Move Over Gas Town, Claude Has First-Party Agent Orchestration
February 05, 2026· Read in 3 minutes · Topics: AI

While Gas Town, the hallucinatory fever dream / slopware project by Steve Yegge, was first on the scene for agent orchestration, it was never going to be the end. Gas Town, as Yegge himself admitted, is an experiment intended to explore the limits and problems of agent orchestration without concern for cost or quality. It would never work as a serious professional tool.

Today, Anthropic announced an experimental alternative for agent orchestration, which they call “Agent Teams.” This is actually the second system Claude has grown for orchestration, the first being “subagents.”

In Agent Teams, one agent oversees a collection of worker agents. The worker agents all maintain their own independent context, and can message between each other to coordinate work.
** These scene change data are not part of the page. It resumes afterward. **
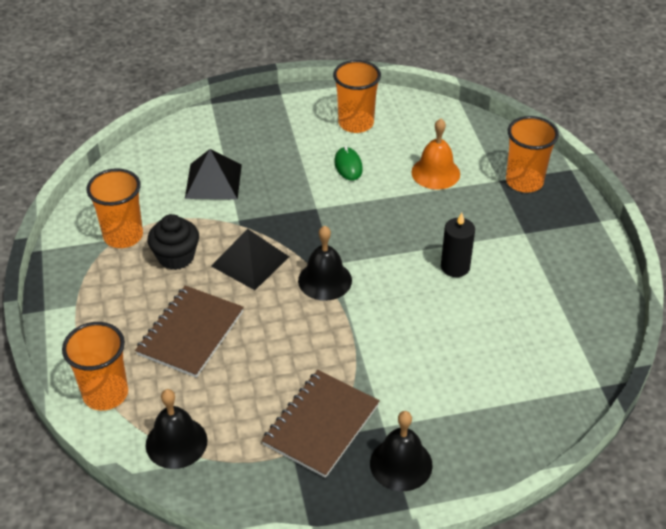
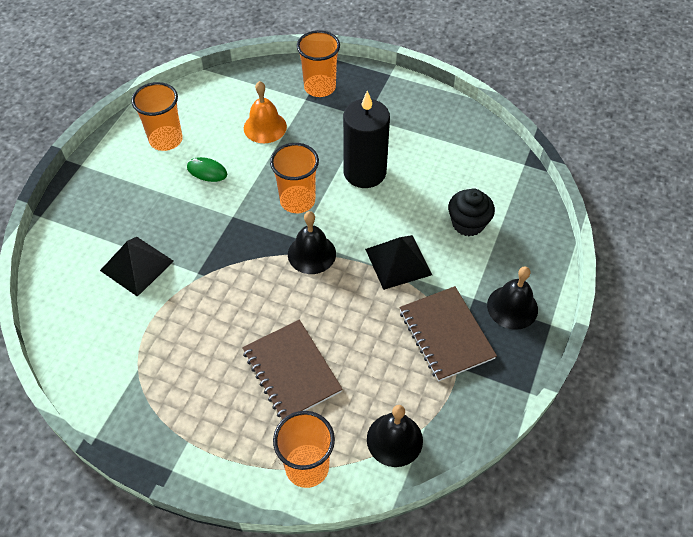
camera: 55 degrees left, 10 degrees up
(123, 236) = (139, 364): orange cup -> orange cup (297, 201)
(176, 257) = (199, 338): black cupcake -> black cupcake (468, 223)
(250, 261) = (250, 290): black pyramid -> black pyramid (398, 262)
(455, 267) = (364, 172): black candle -> black candle, size x1.72

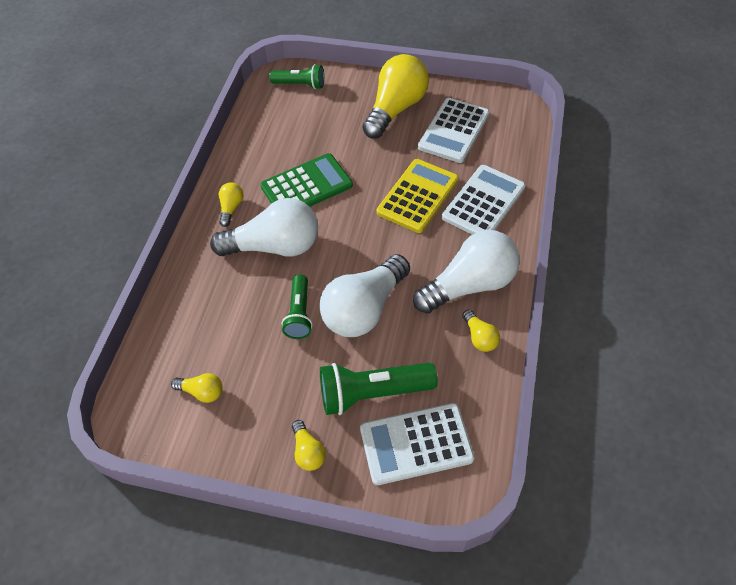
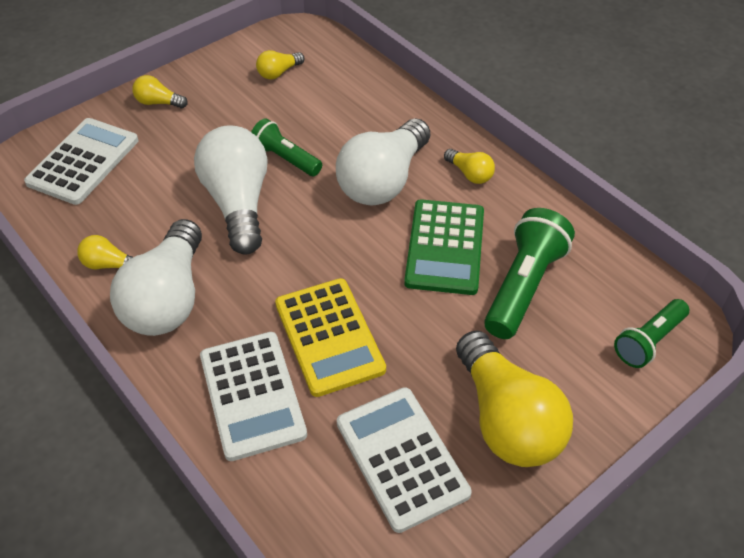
camera: 125 degrees right, 5 degrees down
(373, 393) = (155, 162): green flashlight -> green flashlight (523, 286)

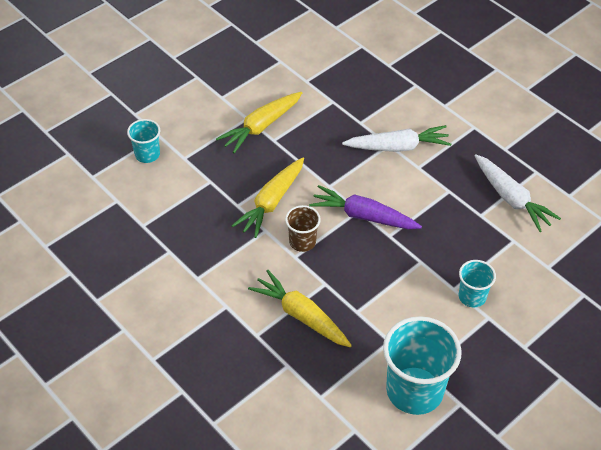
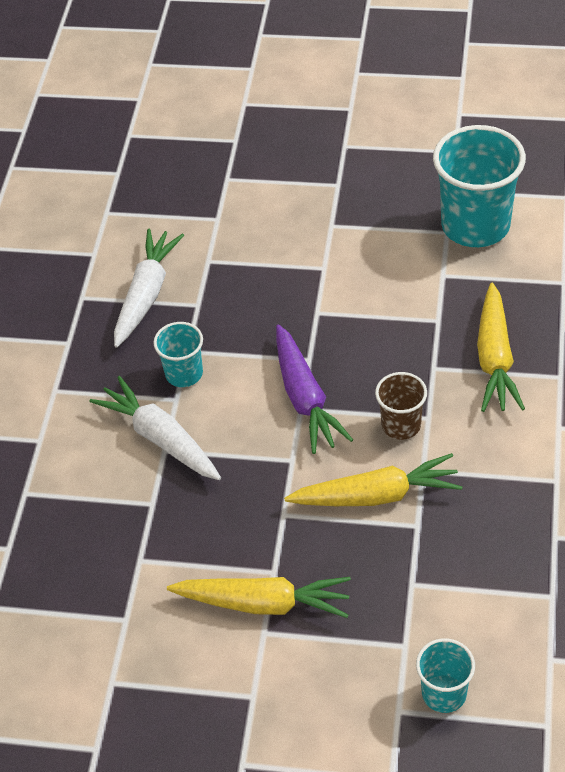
camera: 125 degrees left, 0 degrees up
(472, 297) = (319, 249): turquoise cup -> turquoise cup (184, 374)

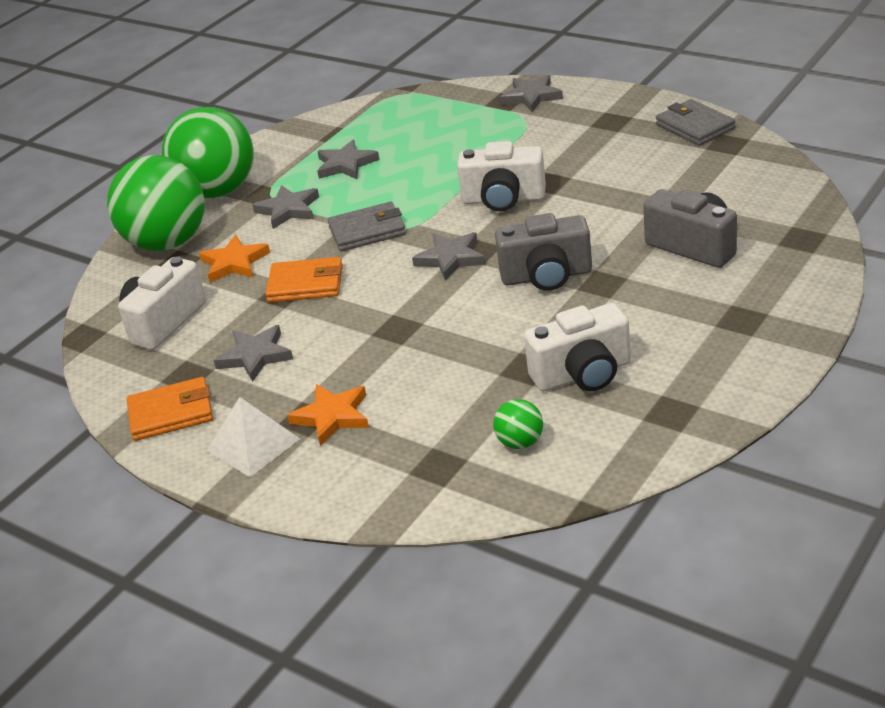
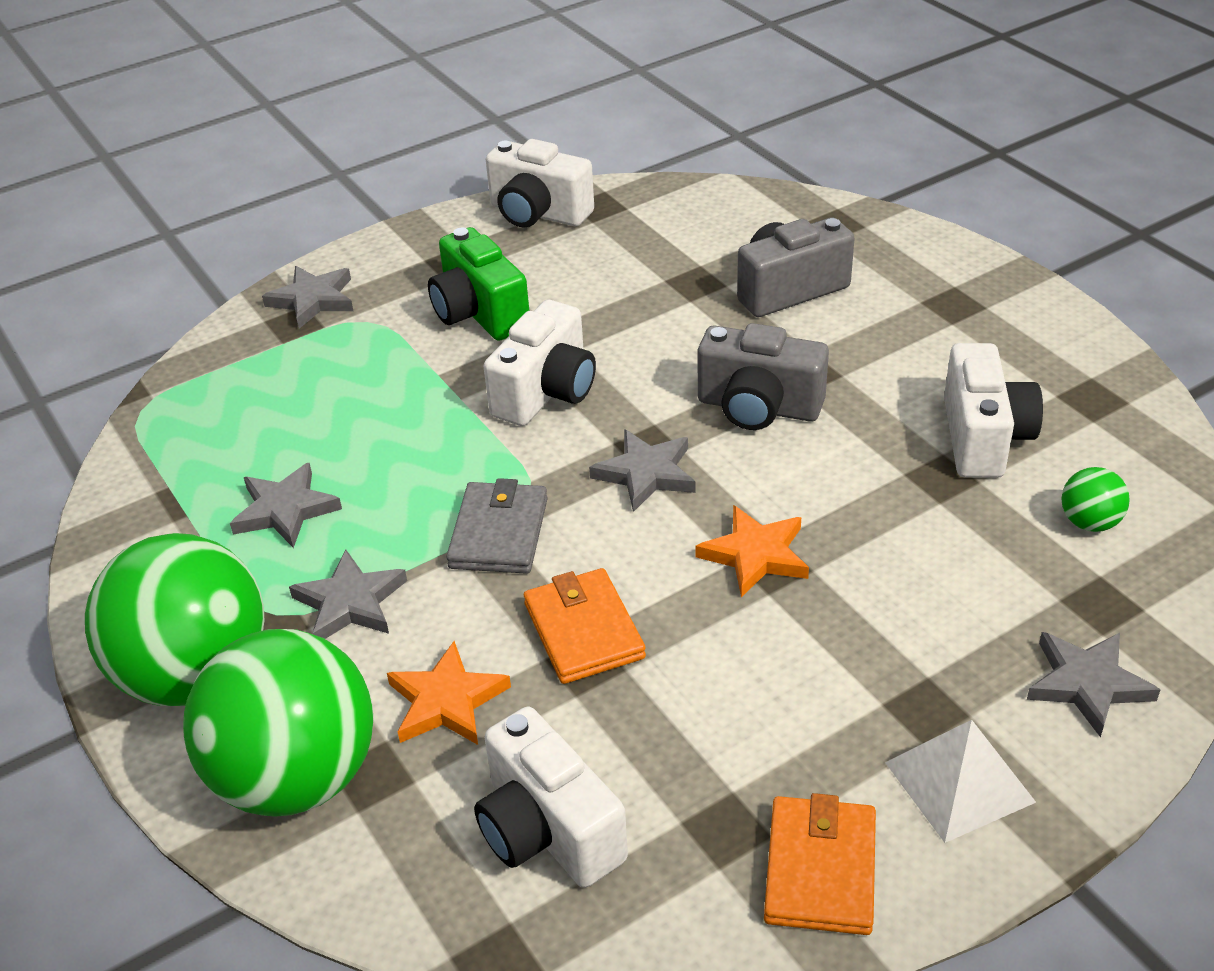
camera: 70 degrees left, 5 degrees up
(255, 356) = (733, 731): grey star -> grey star (1087, 684)
(306, 284) = (583, 631): orange wallet -> orange wallet turned 45 degrees counterclockwise
(332, 416) = (940, 679): orange star -> orange star (755, 555)
(546, 276) = (758, 407): grey camera -> grey camera turned 90 degrees clockwise
(564, 149) = (479, 313): none -> green camera
(695, 127) = (538, 213): grey wallet -> white camera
Per Anthropic’s documentation, Agent Teams are best deployed in contexts where they can work on independent efforts on a shared codebase without overlapping.

By contrast, subagents work serially, and share context, with each subagent being specialized for specific tasks. They’re intended to be used in contexts where you have a single problem or series of tasks which benefit from specialization, but which require coordination and shared state between agents. Subagents, unlike Agent Teams, are not considered experimental.

I doubt that Agent Teams will be the final word from Anthropic on multi-agent orchestration, but I am both glad to see Anthropic pursuing a first-party solution in this space, and unsurprised.

Back in the era of containers, Docker had first-mover advantage and were in position to develop a strong first-party solution for container orchestration. Unfortunately, despite efforts in that area, they were unable to satisfy the needs of their users, leaving room for Kubernetes to emerge and take pole position, which limited Docker, Inc.’s ability to monetize that opportunity.

With that well-known example in mind, it was hard to imagine that Anthropic would risk missing the train on agent orchestration by not developing first-party solutions.

It’s doubtful this is the last option we’ll see in the agent orchestration space. Users and AI companies are still figuring out the pitfalls and what seems to work well for coordinating the work of multiple agents. As we’ve seen with Gas Town, solutions which involve the application of ever more specialized agents can become quite expensive!

Agent Teams certainly have fewer unique agent roles compared to Gas Town, and we’ll see what impact (if any) that has on the ability of the agents to remain on-task over time and to coordinate on work.